Herkunft, Ausbildung
John W. Ingram wuchs auf Long Island auf. Nach seiner Schullaufbahn begann er ein Studium des Chemieingenieurwesens am Pratt Institute, das er über eine Teilzeitstelle bei der Long Island Rail Road finanzierte. Um 1950 wechselte Ingram jedoch an die Syracuse University, wo er 1952 einen Bachelor-Abschluss in Betriebswirtschaftslehre erwarb. Nach seinem Wehrdienst beim United States Army Signal Corps studierte er Verkehrswirtschaftslehre an der Columbia University, wo er 1955 den Masterabschluss erlangte. 1956 heirateten Ingram und Helen Hammond Gordon. Die Ehe wurde vor 1971 wieder geschieden.[1][2]
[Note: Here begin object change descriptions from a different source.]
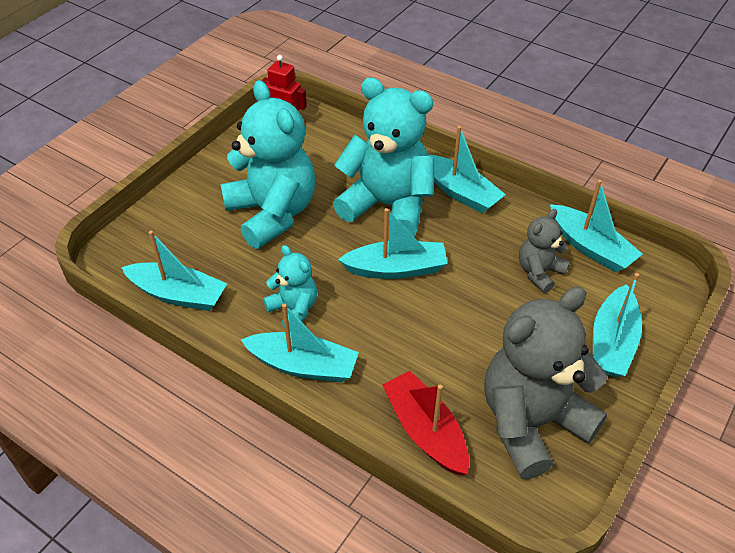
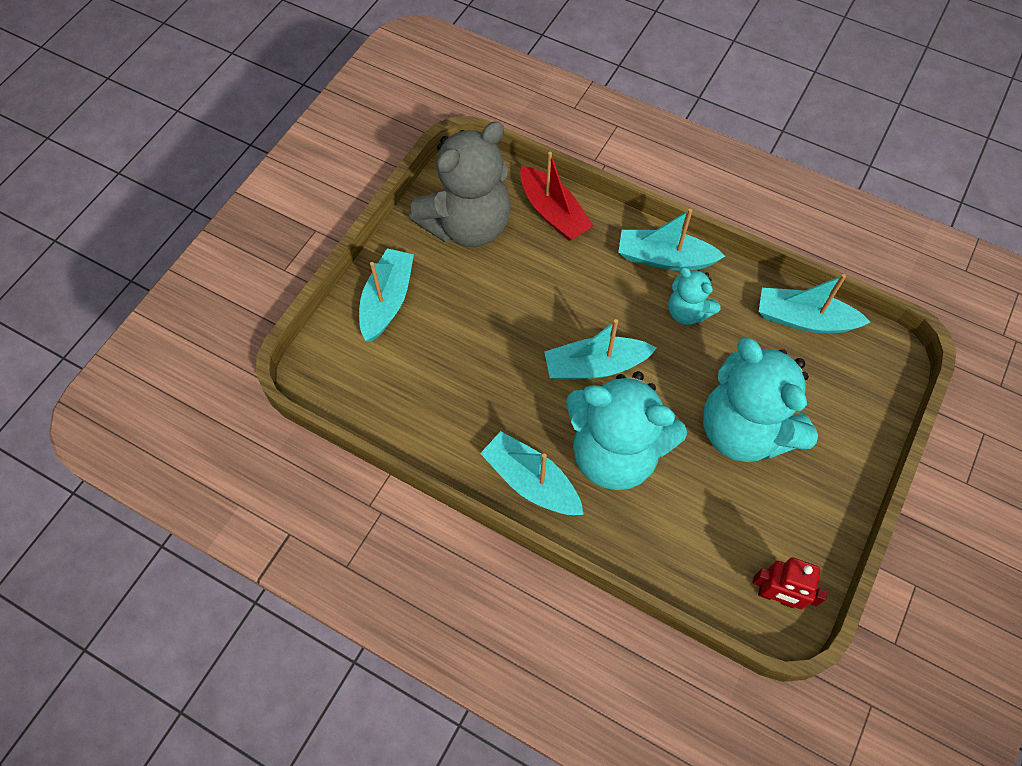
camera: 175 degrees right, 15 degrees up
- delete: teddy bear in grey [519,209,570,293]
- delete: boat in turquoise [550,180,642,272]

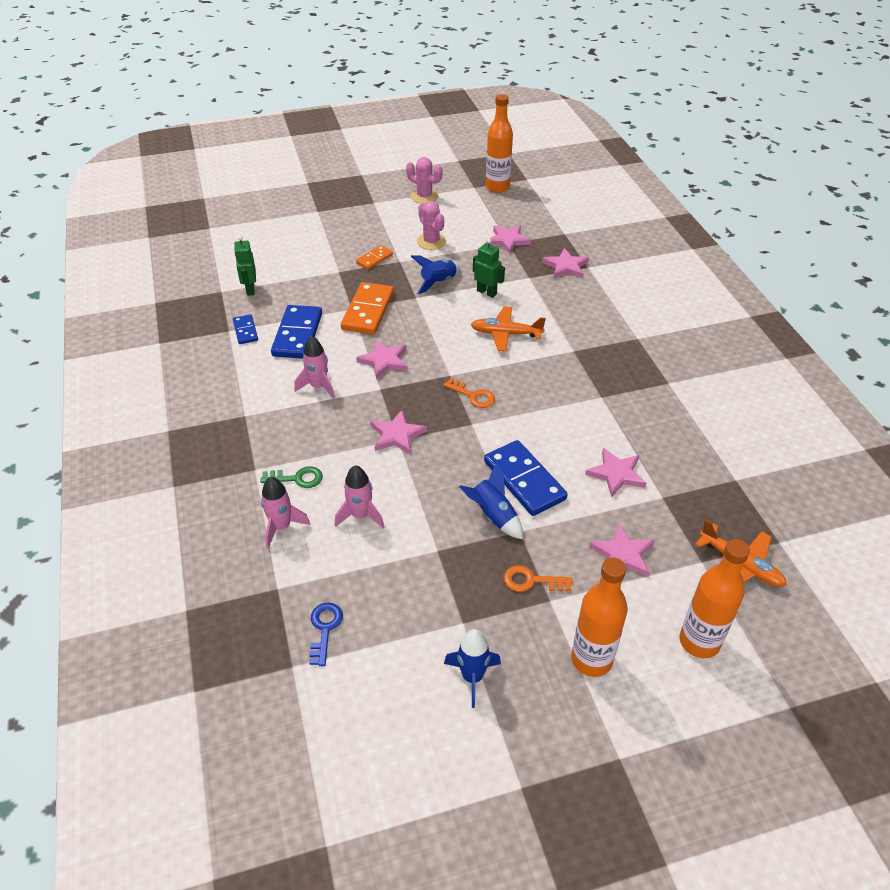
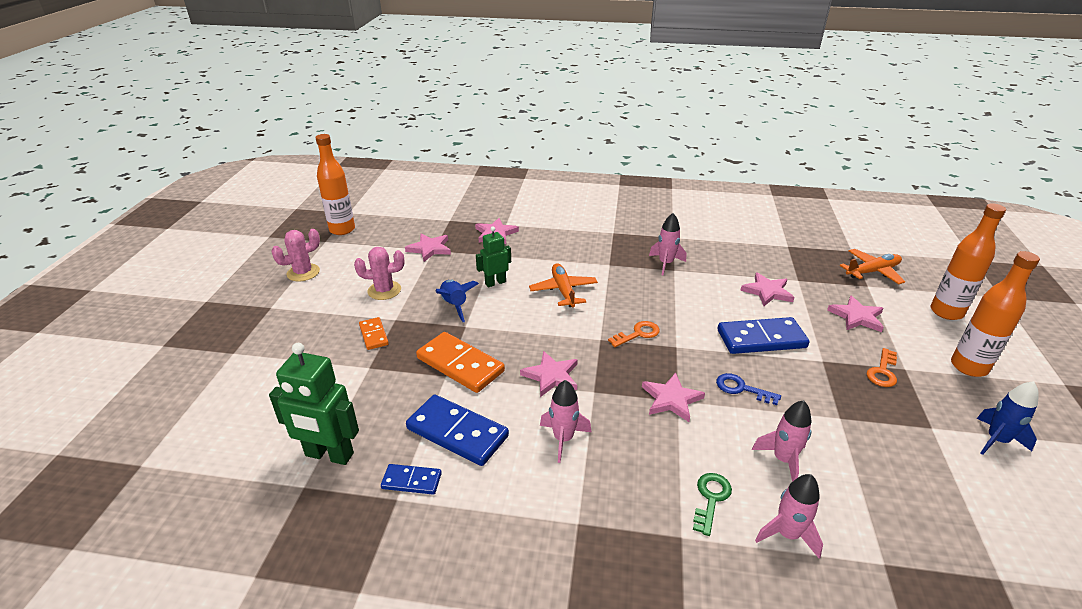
camera: 65 degrees left, 10 degrees down
- delete: rocket in blue [459,462,523,539]
- insert: rocket in pink [649,213,686,275]
- move: key in blue [309,603,343,666] to [716,373,781,405]
- rotate: plane in orange [471,306,546,351] = [529,263,598,307] 135 degrees clockwise
- resize: robot in green [234,236,256,296] = [269,343,359,465] x1.62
Marketing im Schienengüterverkehr
Nach seinem Studium war Ingram für die New York Central Railroad (NYC) in der Datenanalyse und im Marketing für den Güterverkehr tätig. Ende der 1950er-Jahre besetzte Ingram für den NYC-Präsidenten Alfred E. Perlman eine Stelle namens director of profit analysis. 1961 wechselte Ingram auf eine ähnliche Position bei der Southern Railway. Dort war er in den folgenden Jahren unter anderem federführend an der Durchsetzung niedrigerer Frachtraten beteiligt. Die Southern hatte 1960 erstmals Selbstentladewagen mit Behältern aus Aluminium beschafft, deren Konstruktion eine Zuladung von über 100 t erlaubte. Gegenüber der bisher üblichen Praxis, Getreide in gedeckten Güterwagen mit einer Ladekapazität von rund 40 t zu befördern, ergaben sich damit massive Kosteneinsparungen, die die Southern als Wettbewerbsvorteil an ihre Kunden weitergeben wollte. Da ihr dies von der Interstate Commerce Commission untersagt wurde, beschritt die Southern den Rechtsweg bis zum Obersten Gerichtshof, der ihr Recht gab.[1]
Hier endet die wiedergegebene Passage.